Game theory is the formal study of conflict and cooperation. Game theoretic concepts apply whenever the actions of several agents are interdependent. These agents may be individuals, groups, firms, or any combination of these. The concepts of game theory provide a language to formulate, structure, analyze, and understand strategic scenarios. History and impact of game theory The earliest example of a formal game-theoretic analysis is the study of a duopoly by Antoine Cournot in 1838. The mathematician Emile Borel suggested a formal theory of games in 1921, which was furthered by the mathematician John von Neumann in 1928 in a “theory of parlor games.” Game theory was established as a field in its own right after the 1944 publication of the monumental volume Theory of Games and Economic Behavior by von Neumann and the economist Oskar Morgenstern. This book provided much of the basic terminology and problem setup that is still in use today. In 1950, John Nash demonstrated that finite games have always have an equilibrium point, at which all players choose actions which are best for them given their opponents’ choices. This central concept of noncooperative game theory has been a focal point of analysis since then. In the 1950s and 1960s, game theory was broadened theoretically and applied to problems of war and politics. Since the 1970s, it has driven a revolution in economic theory. Additionally, it has found applications in sociology and psychology, and established links with evolution and biology. Game theory received special attention in 1994 with the awarding of the Nobel prize in economics to Nash, John Harsanyi, and Reinhard Selten.

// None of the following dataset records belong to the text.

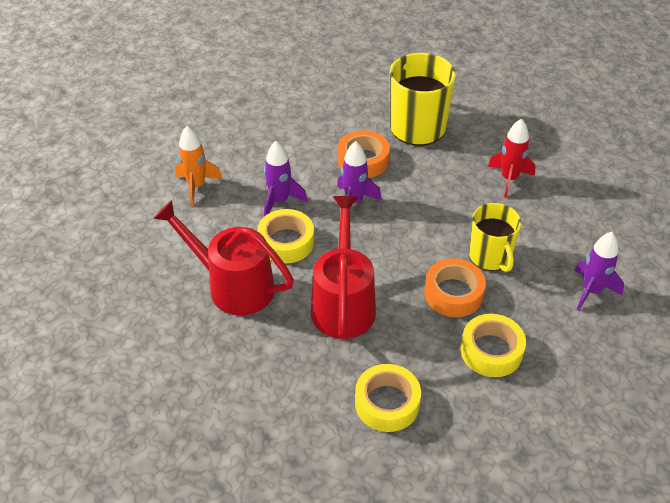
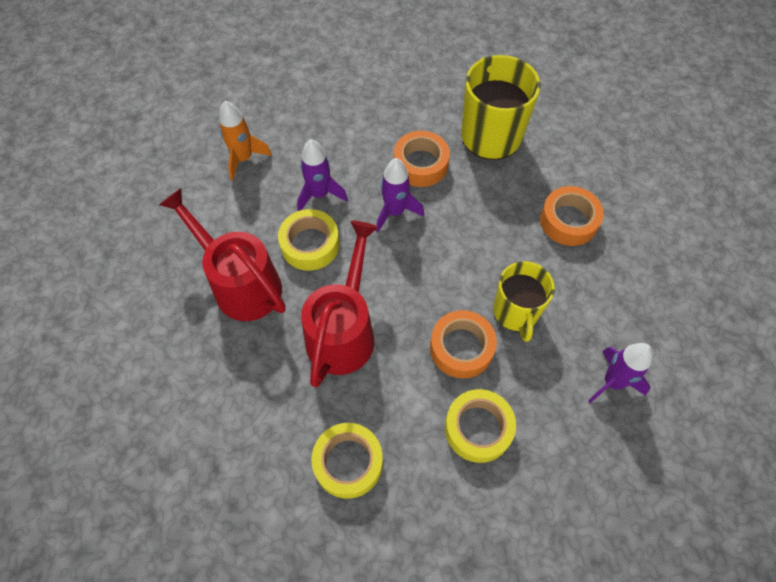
camera: 15 degrees right, 15 degrees up
(509, 179) = (568, 221): red rocket -> orange tape

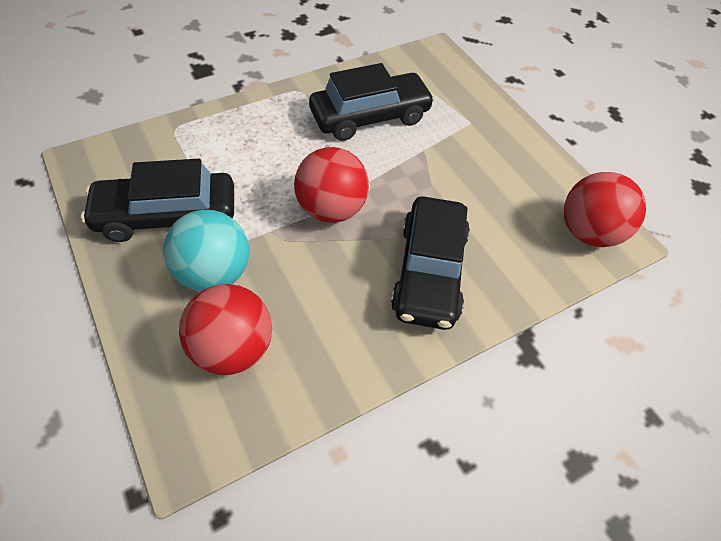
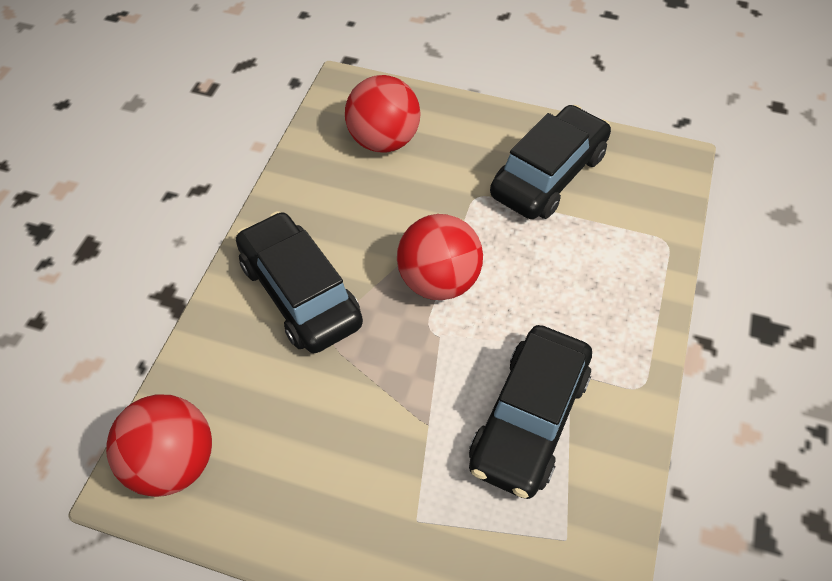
camera: 140 degrees right, 0 degrees up
(214, 273) = (457, 168): turquoise ball -> none

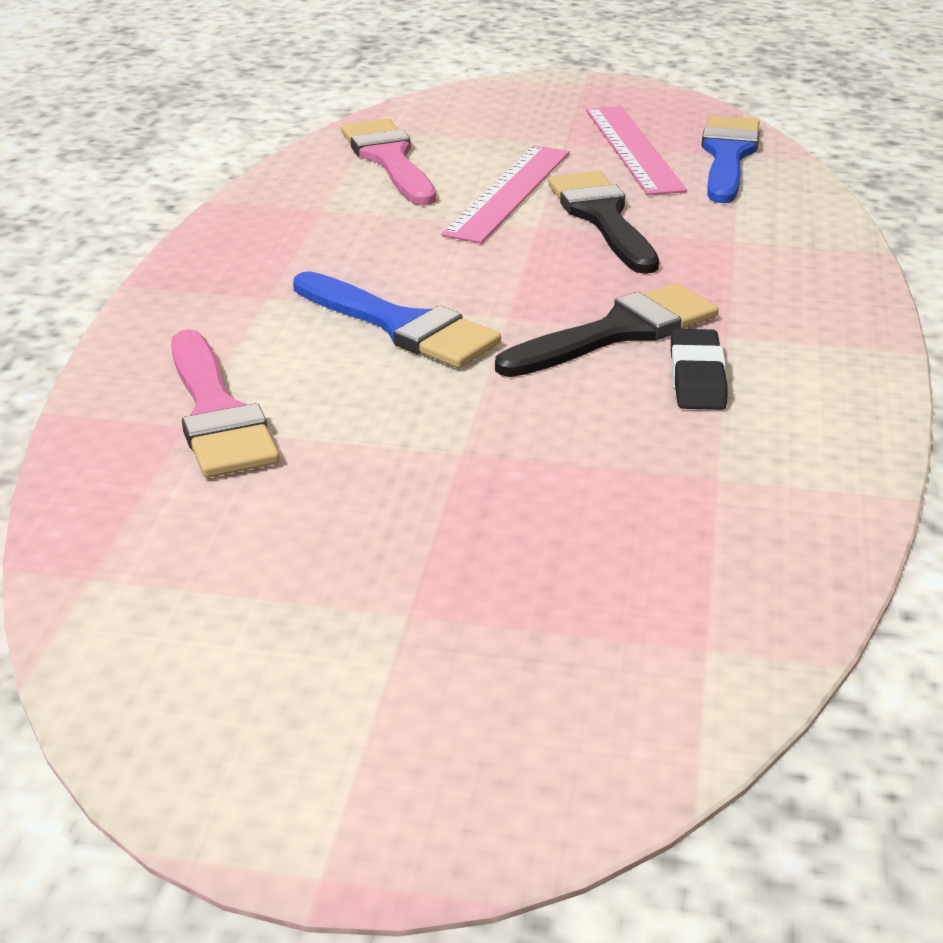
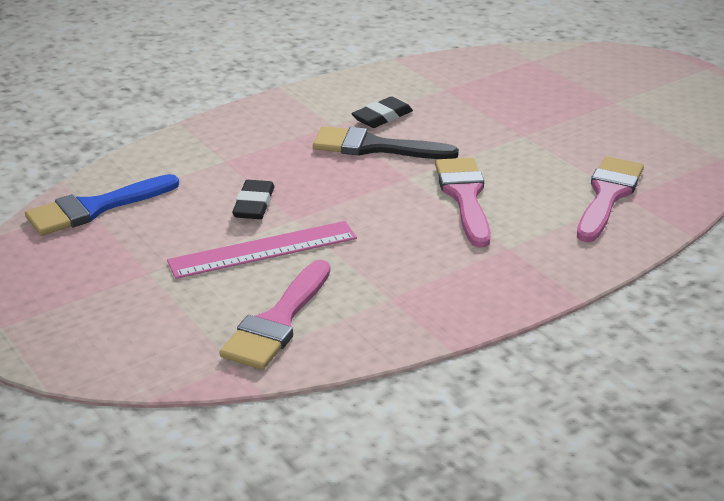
camera: 135 degrees left, 0 degrees up
(400, 325) = (465, 197): blue brush -> pink brush
(603, 218) = (254, 204): black brush -> black eraser
(633, 149) = (126, 243): pink ruler -> none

At the end of the 1990s, a high-profile application of game theory has been the design of auctions. Prominent game theorists have been involved in the design of auctions for allocating rights to the use of bands of the electromagnetic spectrum to the mobile telecommunications industry. Most of these auctions were designed with the goal of allocating these resources more efficiently than traditional governmental practices, and additionally raised billions of dollars in the United States and Europe.